Berkshire’s operating earnings are expected to rise 32%, to $3.03 a share, from the year-earlier period, based on the company’s more liquid class B stock, reflecting higher profits at the conglomerate’s big railroad business—Burlington Northern Santa Fe—and its diversified manufacturing and industrial operations. This estimate is from FactSet. Last year’s results were depressed by the pandemic.
The earnings report is normally posted on Berkshire’s website at 8 a.m. Eastern time. CEO Warren Buffett prefers a Saturday release to give investors a chance to digest results before Monday’s trading.
Berkshire’s earnings are tough to predict given the company’s scale, and only a handful of analysts have estimates. Buffett advises investors to look at Berkshire’s earnings over longer periods and not to focus too much on a single quarter.
Investors will be eager to see Berkshire’s stock repurchases in the quarter as a read on how Buffett views the shares.
Berkshire (ticker: BRK.A and BRK.B) ramped up its stock repurchases in the second half of 2020, and the trend continued into the first half of 2021. The company bought back $6 billion of stock in the second quarter following about $6.6 billion in the first quarter. Berkshire’s buybacks this year have been at annual rate of 4% of the shares outstanding with Berkshire valued at around $650 billion.
Barron’s estimates about $1.8 billion of stock buybacks from June 30 until late July (based on the share count in the second-quarter 10-Q). That would be consistent with about $6 billion of buybacks for the entire third quarter.
The buybacks have been the major use of Berkshire’s cash. Berkshire doesn’t pay a dividend and likely won’t do so as long as Buffett, 91, is at the helm.
The company’s huge pile of cash and equivalents stood at $144 billion at the end of the second quarter, up from $138 billion at year-end 2020.
Investors also will be interested to see if Buffett has seen any opportunities in the stock market after net equity sales for the past 18 months, including $5 billion in the first half of 2021. Buffett’s inactivity has been a disappointment to many investors. Details about specific investments could come in a separate filing in mid-November.
Berkshire’s only major purchase has been Verizon Communications (VZ), with the company holding a roughly $8 billion stake in the wireless carrier. Verizon has not been a winner, however, as the stock, at $53, is down about 10% from Berkshire’s cost.
Berkshire’s class B shares, which were off 0.2%, to $286.34, on Monday, have risen about 24% so far in 2021, roughly in line with the S&P 500 index.

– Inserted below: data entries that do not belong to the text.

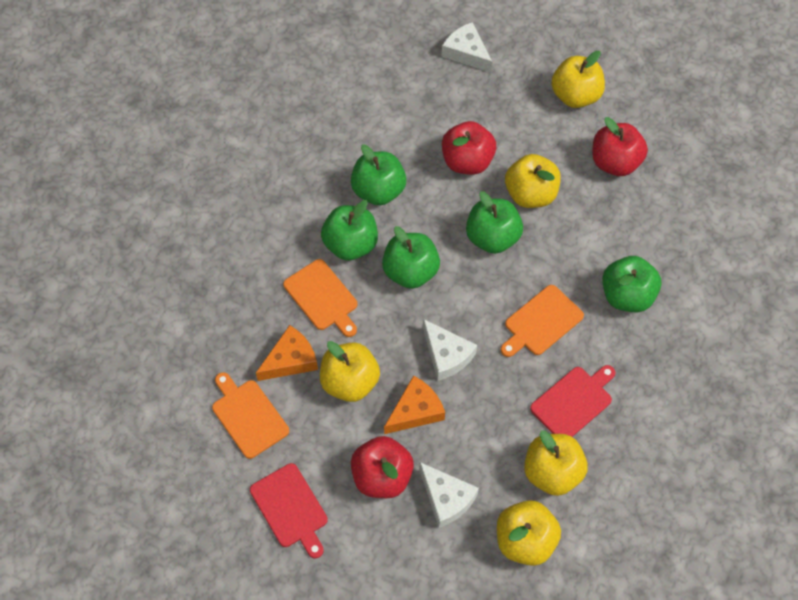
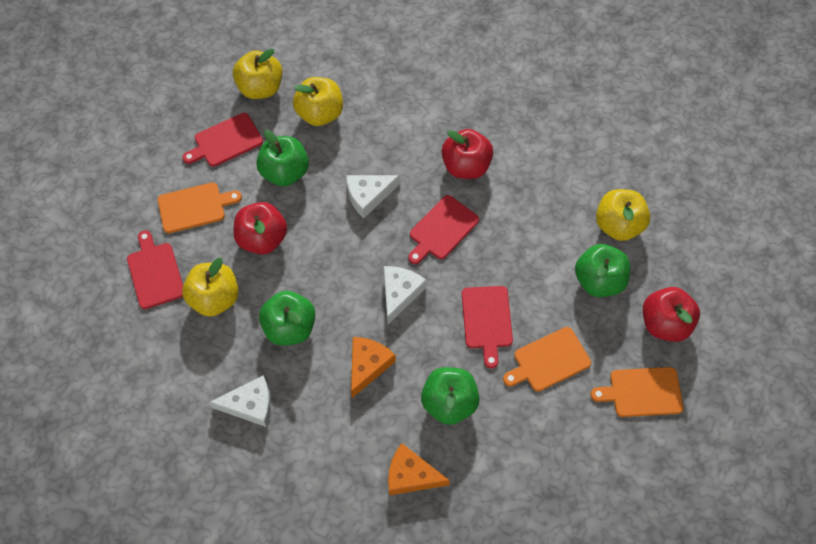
green apple: 5 -> 4
red cutting board: 2 -> 4
yellow apple: 5 -> 4

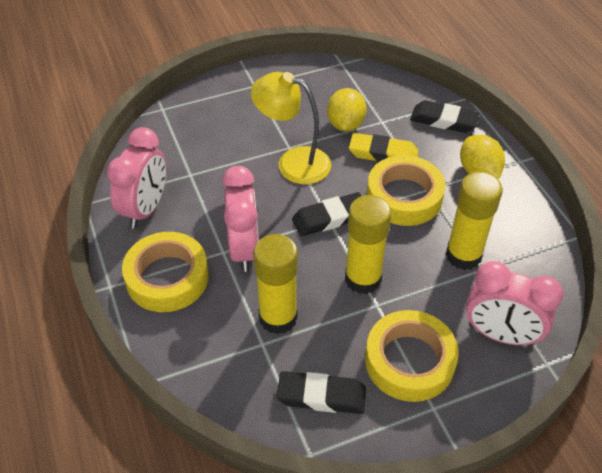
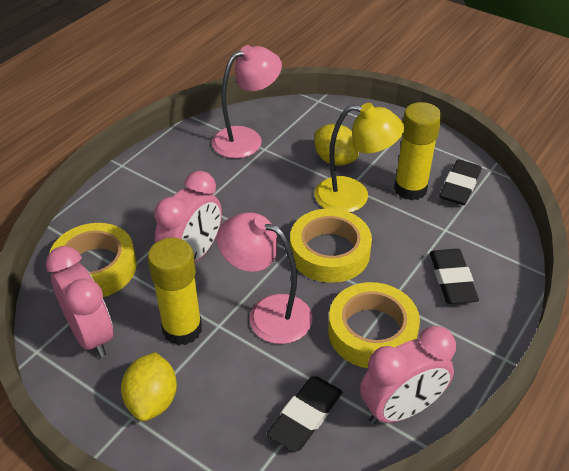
pink lamp: 0 -> 2
yellow eraser: 1 -> 0
yellow glue stick: 3 -> 2

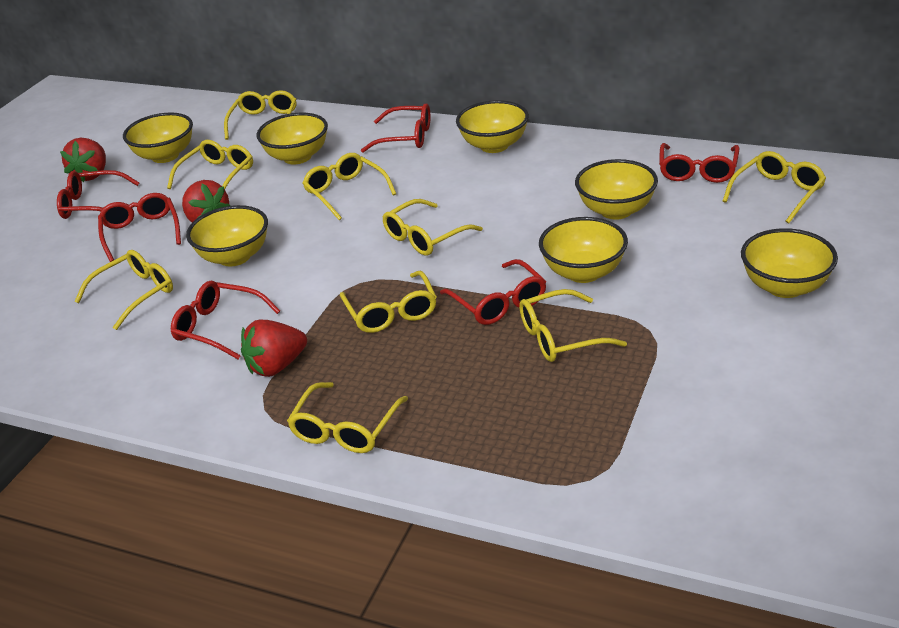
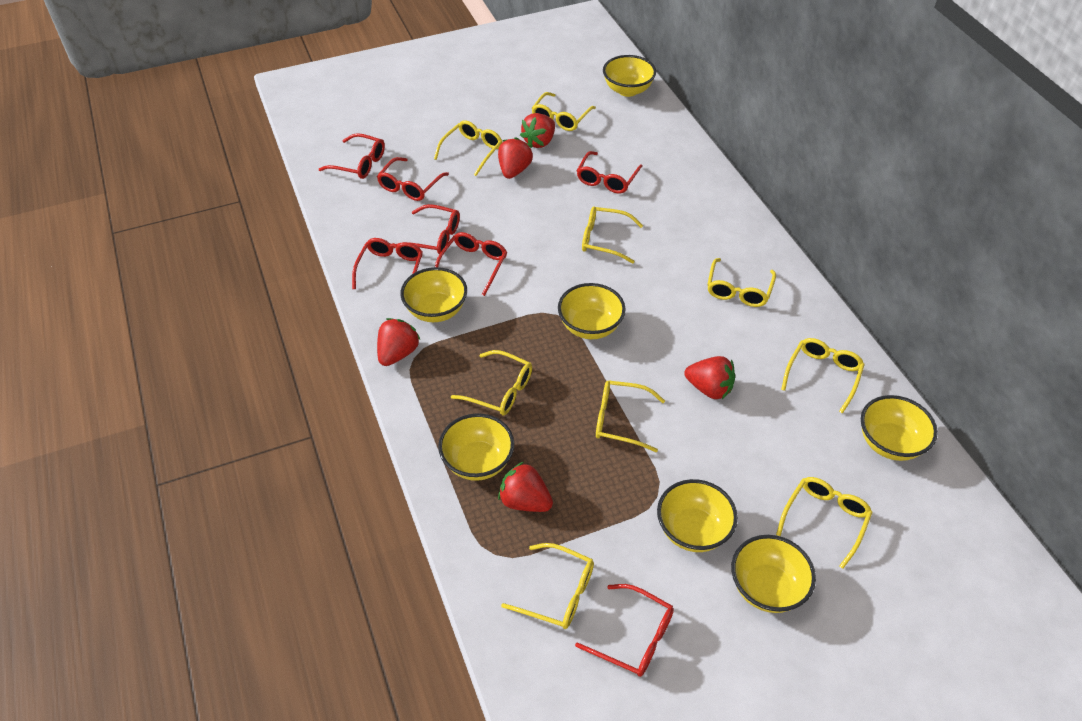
red glasses: 6 -> 7
red strawberry: 3 -> 5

The class A shares were off 0.3%, to $431,500, Monday and have a similar year-to-date gain as the B shares.
Edward Jones analyst James Shanahan estimates that book value stood at about $318,500 per class A share on Sept. 30, up 2% from the second quarter figure. That means Berkshire is trading for about 1.35 times that third-quarter estimate.
Shanahan projects that year-end 2021 book will hit $331,500 a share, reflecting projected operating earnings and gains in Berkshire’s $300 billion-plus equity portfolio led by Apple (AAPL) and Bank of America (BAC). He sees the stock as attractively valued at about 1.3 times projected year-end book value—against an average of about 1.4 times in recent years. He has a Buy rating.
Total third-quarter earnings should be higher than the operating figure, thanks to paper gains in Berkshire’s equity portfolio that flow through the company’s earnings report as required by accounting rules. Buffett regularly tells investors to focus on the operating figure.
Berkshire’s second-quarter operating earnings per share were up 29% from the year-earlier figure.